As with most pharmacological treatments for depression, concerns have been raised about the safety, tolerability and efficacy of esketamine with long-term use. However, four-year safety data have shown sustained improvement in depression ratings with no significant safety concerns or adverse outcomes.9

With its inclusion on the PBS, esketamine is significantly more accessible and affordable in Australia, and its use in clinical practice is likely to increase. It represents a novel and effective treatment option for individuals with treatment-resistant depression.

Conclusion

Major depressive disorder and treatment-resistant depression impose a substantial and growing disease burden in Australia. Treatment-resistant depression becomes progressively more challenging to treat with each failed antidepressant trial, and conventional antidepressant medications generally provide only modest benefit even when combined with psychological support and lifestyle changes in these patients. Esketamine represents a new management option for treatment-resistant depression, and with its recent PBS listing it is expected to become more widely accessible, offering renewed hope for patients who have not responded to existing therapies.  MT

COMPETING INTERESTS: Professor Hopwood has participated in an advisory board around esketamine for Johnson and Johnson; and received speakers fees from Johnson and Johnson. Dr Holdsworth: None.

References

1. Australian Institute of Health and Welfare (AIHW) Australian Burden of Disease Study 2023. Canberra: Australian Government, AIHW; 2023. Available online at: https://www.aihw.gov.au/reports/burden-of-disease/australian-burden-of-disease-study-2023 (accessed September 2025).

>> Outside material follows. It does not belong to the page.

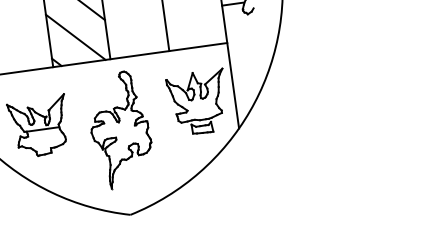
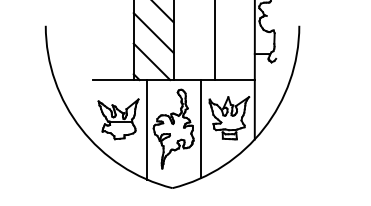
line: (160, 124) -> (201, 129), added
line: (82, 135) -> (147, 129), added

2. Tripathi A, Das A, Kar SK. Biopsychosocial model in contemporary psychiatry: current validity and future prospects. Indian J Psychol Med 2019; 41: 582-585.

3. Malhi GS, Bell E, Bassett D, et al. The 2020 Royal Australian and New Zealand College of Psychiatrists clinical practice guidelines for mood disorders. Aust  N Z J Psychiatry 2021; 55: 7-117.

4. Dunlop BW, Binder EB, Cubells JF, et al. Predictors of remission in depression to individual and combined treatments (PReDICT): study protocol for a randomized controlled trial. Trials 2012; 13: 106.

5. Rush AJ, Fava M, Wisniewski SR, et al. Sequenced treatment alternatives to relieve depression (STAR*D): rationale and design. Control Clin Trials 2004; 25: 119-142.

6. Vasiliu O. Esketamine for treatment resistant depression: a review of clinical evidence. Exp Ther Med 2023; 25: 111.

7. Hopwood M, Scott E, Codyre D, et al. A real-world study examining the impact of esketamine nasal spray in people living with major depressive disorder in Australia and New Zealand. Psychiatr Res Commun 2024; 4; 100177.

8. Hussain S, Gale C, Sarma S, Smith J, Bayes A, Loo C. Royal Australian and New Zealand College of Psychiatrists professional practice guidelines for the use of ketamine in psychiatric practice. Aust N Z J Psychiatry 2025; 59: 576-587.

9. Zaki N, Chen LN, Lane R, et al. Long-term safety and maintenance of response with esketamine nasal spray in participants with treatment-resistant depression: interim results of the SUSTAIN-3 study. Neuropsychopharmacology 2023; 48: 1225-1233.